Vestibular Neuritis: Symptoms, Causes and Treatment

Vestibular neuritis causes sudden, severe vertigo that can last for days and leave lingering imbalance. This guide explains the symptoms, causes and recovery process, along with treatment options in the UK to support faster and more complete rehabilitation.

Medically reviewed by: Dr Arun Pajaniappane

Consultant Physician in Audiovestibular Medicine

Vestibular neuritis is one of the most disabling inner ear conditions a person can experience, producing sudden and intense vertigo that can last for days and leave residual unsteadiness for weeks or months afterwards. Yet despite its severity, it is often misunderstood, misdiagnosed or dismissed once the acute phase passes, even when a significant recovery gap remains.

 

It is the third most common peripheral vestibular disorder, after BPPV and Ménière’s disease, and it represents a meaningful proportion of all acute vertigo presentations seen in specialist dizziness services. Understanding what it is, what causes it and how recovery works gives people a clearer picture of what to expect and why specialist input often makes a significant difference to long-term outcomes.

What Is Vestibular Neuritis?

Vestibular neuritis is an inflammation of the vestibular nerve, the branch of the eighth cranial nerve responsible for transmitting balance information from the inner ear to the brain. When this nerve becomes inflamed or damaged, the balance signals it sends are suddenly reduced or absent on one side. The brain receives profoundly conflicting information from the two ears, and the result is a sudden, severe sensation of the world spinning.

 

The condition affects only the balance function of the nerve. Hearing is not involved, which is one of the key clinical features that distinguishes it from labyrinthitis, where both the vestibular and cochlear branches are affected and hearing loss or tinnitus may also occur. If someone presents with acute vertigo and their hearing remains intact, vestibular neuritis is a far more likely diagnosis than labyrinthitis.

 

The condition is also known as vestibular neuronitis, and in some specialist circles, the term acute unilateral vestibulopathy is now used as a broader descriptor. For practical purposes, vestibular neuritis and vestibular neuronitis refer to the same clinical presentation.

The Two Phases of Vestibular Neuritis

Vestibular neuritis typically follows two distinct phases. The acute phase, lasting from roughly two days to one week, is characterised by severe, continuous rotatory vertigo, nausea, vomiting and an inability to walk steadily without support. During this phase, most people are significantly incapacitated. The body tilts involuntarily towards the affected side, and any movement of the head dramatically worsens the spinning.

 

The post-acute phase follows as the inflammation begins to subside. Severe vertigo usually resolves within days, but the brain then undergoes a gradual process of compensation, learning to interpret balance signals with one functioning vestibular input instead of two.
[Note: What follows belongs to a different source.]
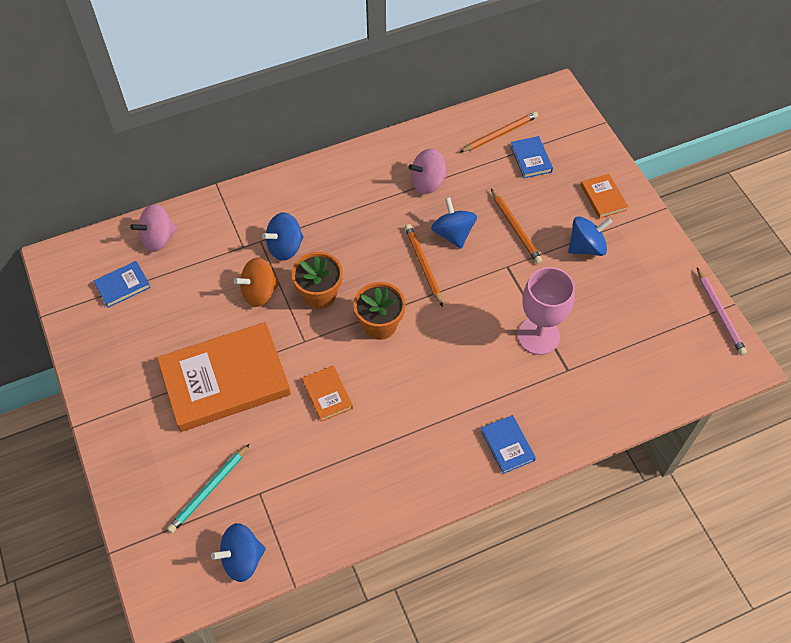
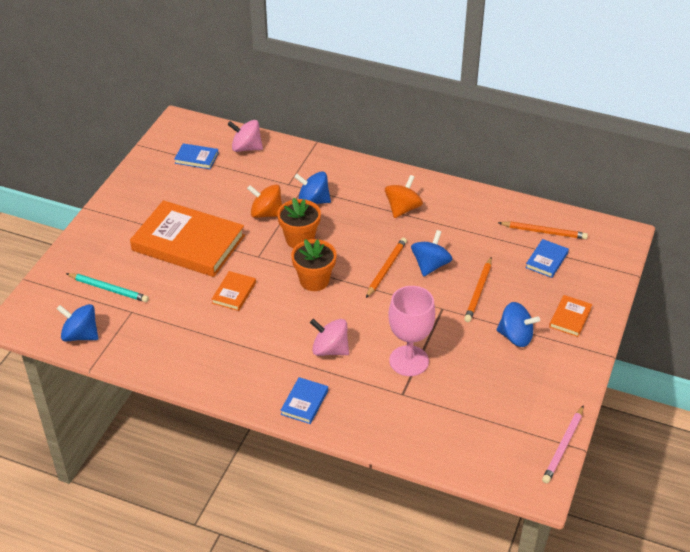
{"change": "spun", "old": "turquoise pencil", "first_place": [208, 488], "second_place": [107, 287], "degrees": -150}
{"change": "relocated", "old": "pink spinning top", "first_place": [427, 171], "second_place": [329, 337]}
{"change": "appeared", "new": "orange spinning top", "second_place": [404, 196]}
This compensation process, known as vestibular compensation, takes weeks to months and determines how completely someone recovers.
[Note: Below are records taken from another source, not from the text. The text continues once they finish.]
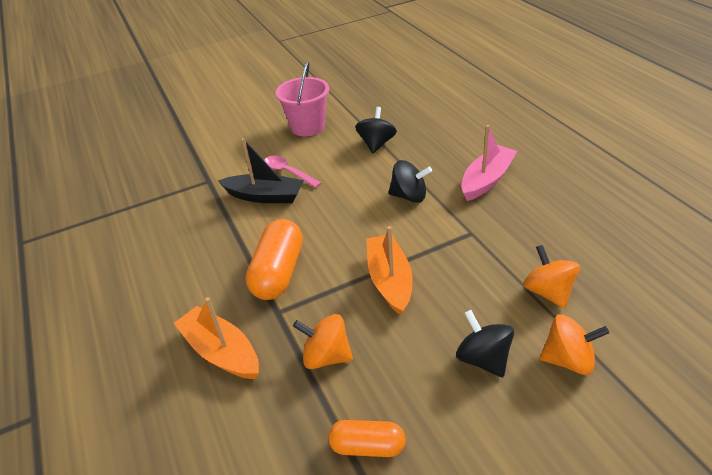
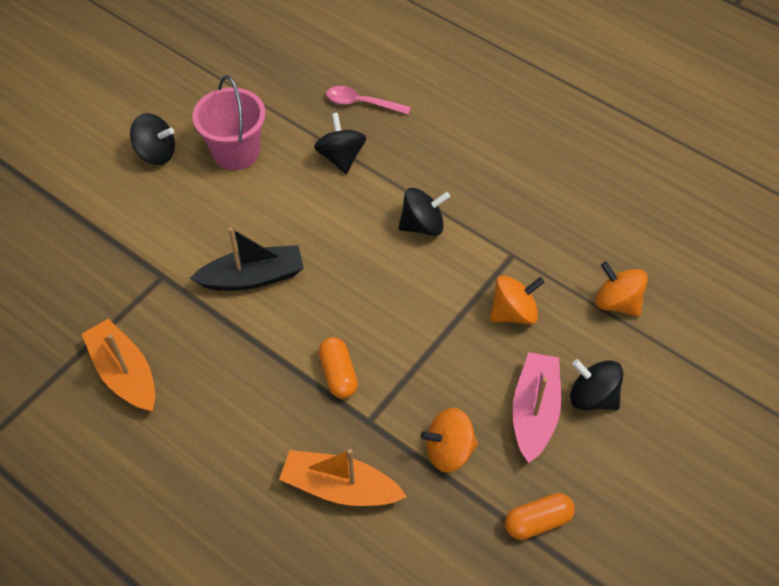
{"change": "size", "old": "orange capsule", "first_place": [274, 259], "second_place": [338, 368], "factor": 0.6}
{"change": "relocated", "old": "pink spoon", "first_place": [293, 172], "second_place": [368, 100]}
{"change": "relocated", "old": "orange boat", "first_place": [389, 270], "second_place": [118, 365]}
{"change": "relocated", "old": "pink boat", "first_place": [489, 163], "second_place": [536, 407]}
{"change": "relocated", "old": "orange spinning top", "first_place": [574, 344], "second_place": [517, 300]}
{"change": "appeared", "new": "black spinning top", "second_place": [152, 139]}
Who Gets Vestibular Neuritis and How Common Is It?

Vestibular neuritis can occur at any age. The annual incidence ranges from 3.5 to 15.5 cases per 100,000 individuals, with variation between studies reflecting differences in diagnostic methods and populations studied. A prospective population-based study found a mean age at onset of 52.3 years, with cases ranging from 20 to 86 years old, and the condition is most commonly seen in people aged 30 to 60. Unlike some other vestibular conditions, vestibular neuritis shows no strong preference for either sex.

 

In specialist vertigo clinics, vestibular neuritis accounts for approximately 7% of patients seen for dizziness. In emergency departments, the condition is likely underdiagnosed, with acute vestibular neuritis or labyrinthitis estimated to account for around 6% of dizziness presentations, whilst a further 22% leave without a specific diagnosis, some of whom almost certainly had vestibular neuritis.

What Causes Vestibular Neuritis?

The cause of vestibular neuritis remains the subject of ongoing research, but the most widely supported theory involves a viral trigger. Specifically, the reactivation of a dormant herpes simplex virus type 1 (HSV-1) infection within the vestibular ganglia is considered the most probable mechanism.

 

Post-mortem studies have shown that HSV-1 DNA was detected in approximately 60% of human vestibular ganglia examined, indicating that the balance nerve is a common site of latent HSV-1 infection, much like the trigeminal ganglion in facial herpes. When the virus reactivates, it triggers an inflammatory response that swells and disrupts the nerve.

 

Preceding or concurrent viral upper respiratory infections are reported in 43% to 46% of people who develop vestibular neuritis, supporting the idea that infection is a key precipitant. Viruses associated with vestibular neuritis include influenza, adenovirus, Epstein-Barr virus, cytomegalovirus, parainfluenza and HSV-1 itself.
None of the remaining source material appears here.